After its inception in 1995, Suncoast’s first conductor was Blaine Dunaway. Dunaway was a string player and trumpeter who also composed original works. Percussionist Tim Enns described Dunaway’s history of starting bands in Brandon, Edmonton, Sechelt, and Vancouver Island. “He had an amazing accomplishment with instruments,” Enns said. “He could pick up any instrument and just be a virtuoso on it.” Dunaway would frequently turn up at rehearsals brandishing newly-penned pieces of music. “You’d play it and say, ‘This is a new tune?’” recalled Enns. “It was a complete work of art.”
After Dunaway’s four-year term as conductor, his successor Bob Ethridge — a music educator originally from Dallas, Texas — served from 1998 to 2000. “He was a gentle giant,” said trombone player Bill Wishlow. Ethridge was a substitute elementary teacher and maintained a home-based instrument repair shop while offering private brass lessons. He also directed the association’s kids band, which was active in the late 1990s.
Wishlow recalled dropping his daughter at a band practice and being urged unequivocally by Wishlow to retrain his trombone embouchure after a 30-year lacuna. “So I did, and I met all these wonderful people, which never would have happened without Bob forcing me to pick up the trombone,” he said.
David Suomi-Marttinen started a three-year tenure as conductor in 2001 while also overseeing band programs at Elphinstone Secondary. “He was asked to take over pro tem until they could find somebody,” said Val Anderson, the band’s tympanist and piano player. “But he did such a great job and the morale was so good, they gave him the job permanently.
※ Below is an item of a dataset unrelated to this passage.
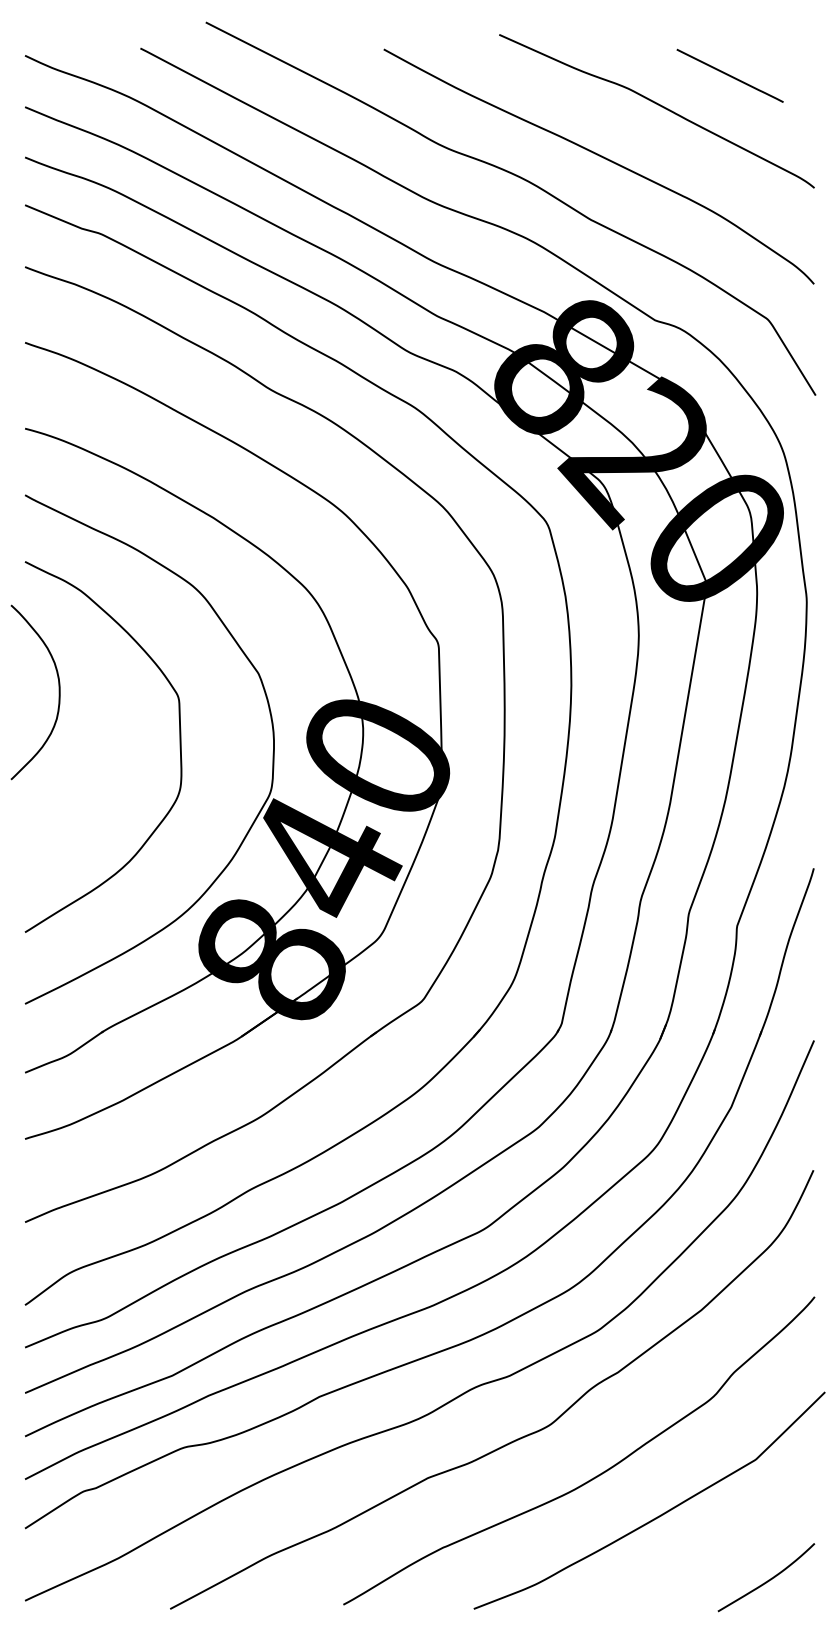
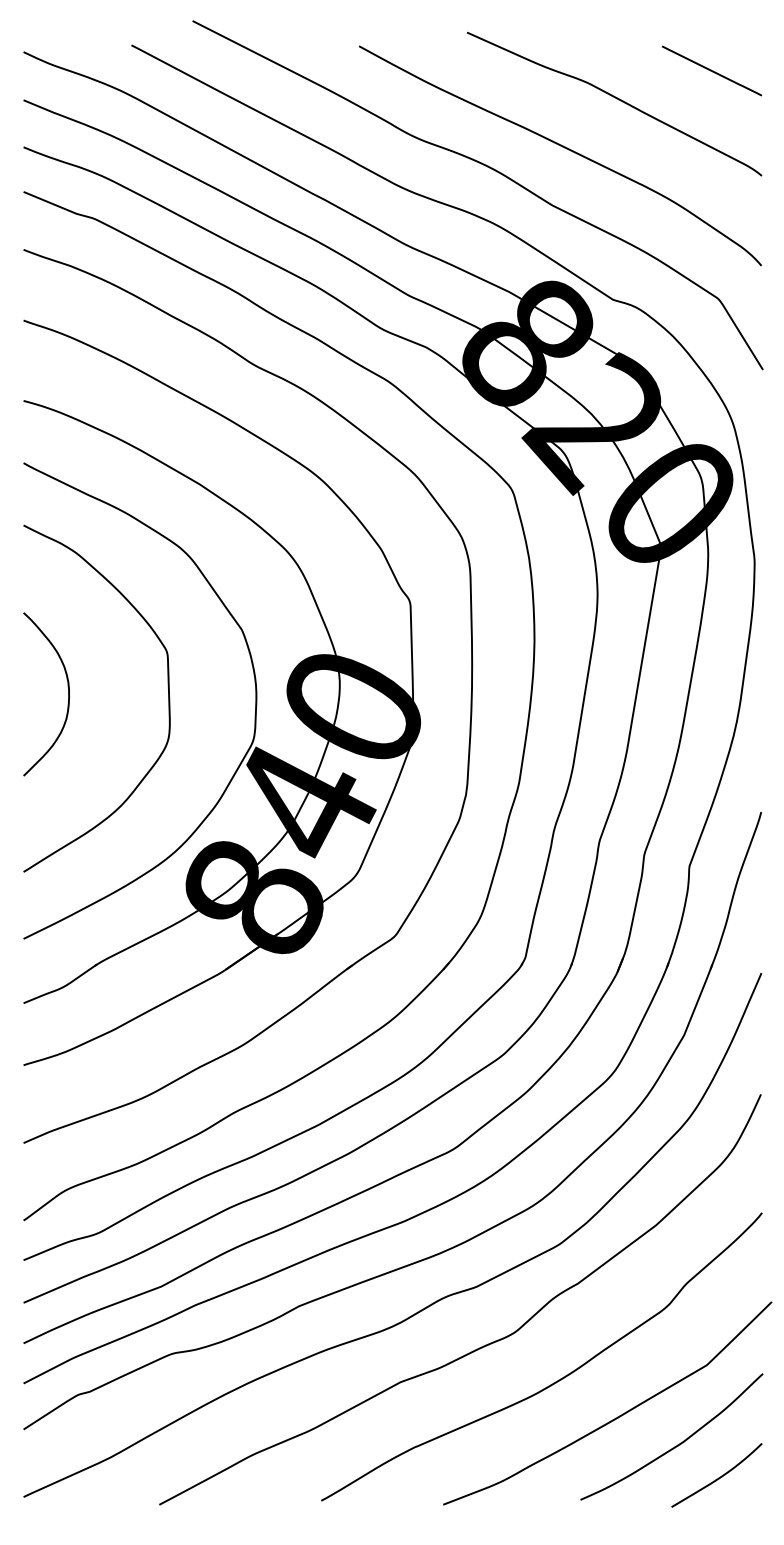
line: (729, 75) -> (711, 70), moved
curve: (58, 692) -> (67, 694), moved
curve: (724, 1544) -> (677, 1444), added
And we loved working with him.”
Saxophonist Lorne Berman recollected an episode at the outset of conductor Lyle Carter’s involvement in 2002. While playing clarinet in a Duke Ellington number, Carter stood and pointed out a misprint in the score: a missing dot in an eighth note. “He could see it, and know it, and correct it,” said Carter. “Lyle became our band director, and for me as a beginning saxophonist at the time, what a learning opportunity for him to be leading the band while also playing searing solos on his alto sax.”
Under Carter’s direction, a 2006 joint concert with the West Vancouver concert band also set the stage for Tak Maeda’s involvement a decade later. “I was conducting the West Vancouver band, and it was my first experience on the Sunshine Coast,” said Maeda. “I was so amazed that it could be such a small community with such a nice band.”
Joe Hatherill (from England) and Francois Koh (from Korea) led the band from 2007 to 2011, followed by career music educator Janice Brunson. “She expanded the band’s repertoire,” said baritone horn player Ian Poole. Brunson prioritized Canadian composers when building playlists. “She was really ahead of her time,” added Poole, “and players characterized the music as challenging.”
Canadian content brought the 90-minute concert to a close, as the band concluded with a rhapsody of Quebec folk songs written by BC composer Robert Buckley.
More than 150 players have participated in the Suncoast Concert Band since its inception.
The Sunshine Coast Community Orchestra’s upcoming take on the “Down Memory Lane” program — under the direction of conductor José Ceron-Ortega — is scheduled for 1:30 p.m. on Sunday, May 25. Tickets are available at Sew Easy in Sechelt, Pet Valu in Gibsons, or by email via [email protected].